Even though I read multiple books by Obie and loved them, Sebastian’s style resonated much more with me. Afterwards, I found Sebastian and had a really insightful chat with him.

Which kind of chef are you?

And here I got the second clue: Ruby and AI-assisted development support both ends of the modern development spectrum. One style moves super fast and loose, with many experiments and rapid correction if things break in production. The other moves with focus and precision, shipping higher quality than was possible before. Both styles have their place, and depending on the project, one or the other will be more suitable. Both styles work with Ruby and, even more importantly, the Ruby community and development culture are diverse enough to accept and support both styles.

After lunch, we had talks about Glimmer, The Event Bus and the future of RuboCop. Bozhidar spent most of the presentation sharing anecdotes from his previous Vienna visits before delivering an overview of what’s coming to RuboCop. Suffice it to say, version 2.0 will come with many strong improvements. Linters in general and RuboCop in particular have become even more useful as tools for constraining AI-generated code. RuboCop going strong is an important point for the Ruby community. This very much supported the first clue I got from Chad’s keynote.

We were treated to another mini piano concert as a welcome intermezzo, this time by Iman Jahić Hošić.

Piano concert

I lingered in the hallway track for a bit longer and skipped the next talk, but I made it back for Carmine Paolino’s talk about why “Ruby is the best language for building AI Web Apps”. The talk was about his library: RubyLLM. I’m already a fan of the library, but in my worried state about Ruby’s future, the talk highlighted something important for me. Here is a library that, in true Ruby spirit, expresses AI integrations more succinctly than the English language.

RubyLLM elegant DSL

There was my third clue: With enough insight and creativity, Ruby can be moulded into a DSL that makes you more expressive than natural language. Rails has many such examples (hard to be more expressive than belongs_to :user). RubyLLM provides many more. And there are countless others. Professional domains develop industry jargon, and Ruby is flexible enough to model it closely.

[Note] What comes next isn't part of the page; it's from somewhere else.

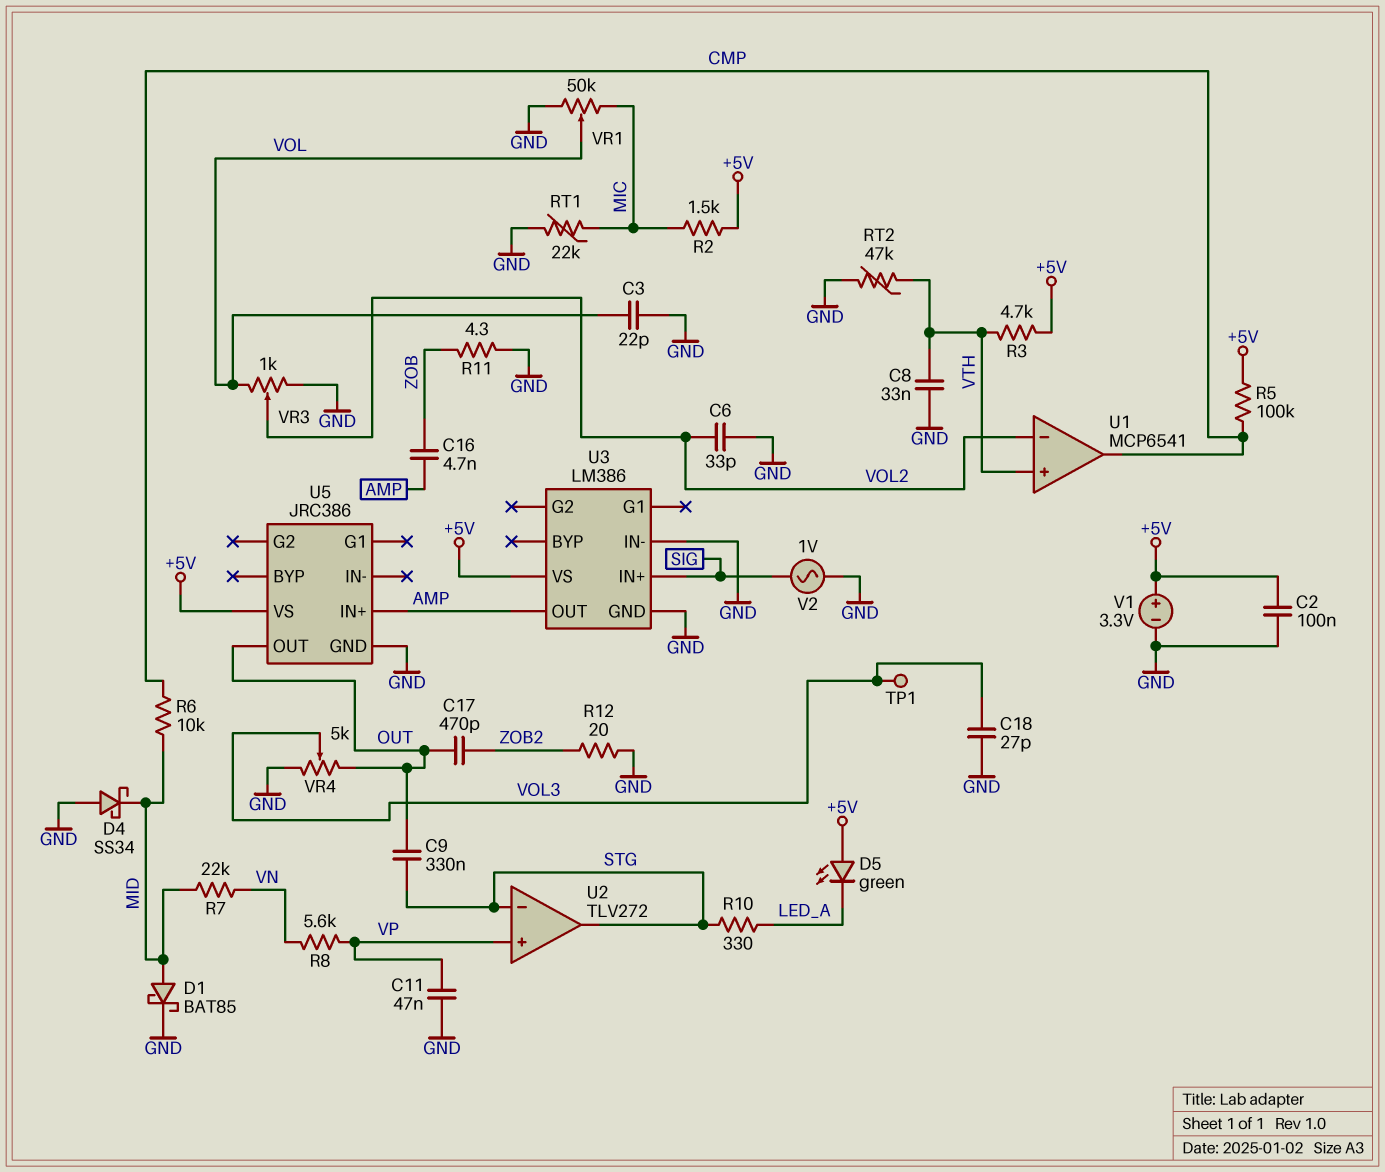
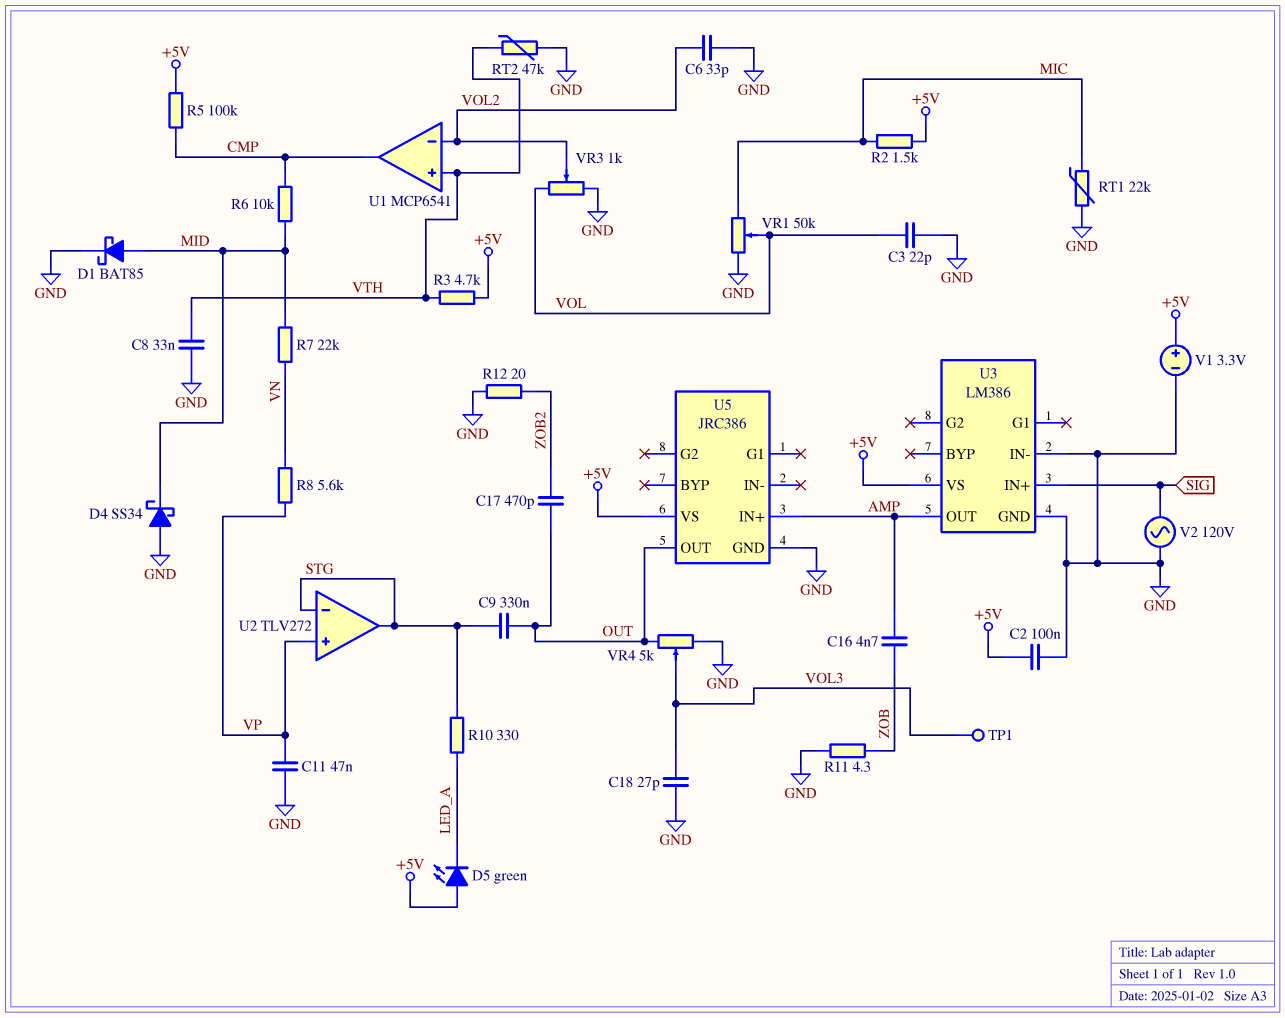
V2: AC 1V (GND, SIG) -> AC 120V (GND, SIG)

Next up was a very fun talk titled “Why Go Surfing with Strangers: Creating Connection in the Ruby Community”. The talk was more of a story about community building and the purpose of conferences, interspersed with music. The talk had very little technical content, and yet it felt very appropriate for a technical conference.

Between the lines was the penultimate clue: the technical side is the conference trigger, but the conference point is not the technical content.

Dave Thomas delivered the penultimate performance of the conference, on a better approach to writing classes in Ruby. I was so happy that, to round off the day, we got something purely about the craft of expressing ideas in Ruby. For a moment, we forgot the discussion about whether the topic is still professionally relevant or just a hobby craft, and we just enjoyed a wonderfully presented view on a better way to structure classes.

Dave Thomas on classes

This gave me the final clue: It is ok to enjoy the craft, even if you’re unsure about commercial value. This talk was an exercise in thinking and elegant expression through code. Its commercial merit in a post-AI world is debatable, but it was undoubtedly enjoyable and the auditorium was full.

The closing

The conference closed with something special … actually, I won’t write about that. Go read the post by Muhamed, the conference organiser: I’m rich!.

And in the end, where does this leave us on the question of whether Ruby conferences still have a point? For me, the answer is a clear yes. What about you? Did the clues help you? If you have your own clues, positive or negative, please share them in the comments.

Finally, I’ll leave you with the following thought, relevant to all good conferences and meetups: When you go to meet your friends “for drinks”, you’re not really going because of the drinks. The kind of people that Ruby tends to attract seem to get this.

P.S. Big thanks to Niklaas for going on the treasure hunt with me, even if we didn’t manage to finish it. ;) Yes, there was a city wide treasure hunt as part of the conference.

This post is licensed under CC BY 4.0 by the author.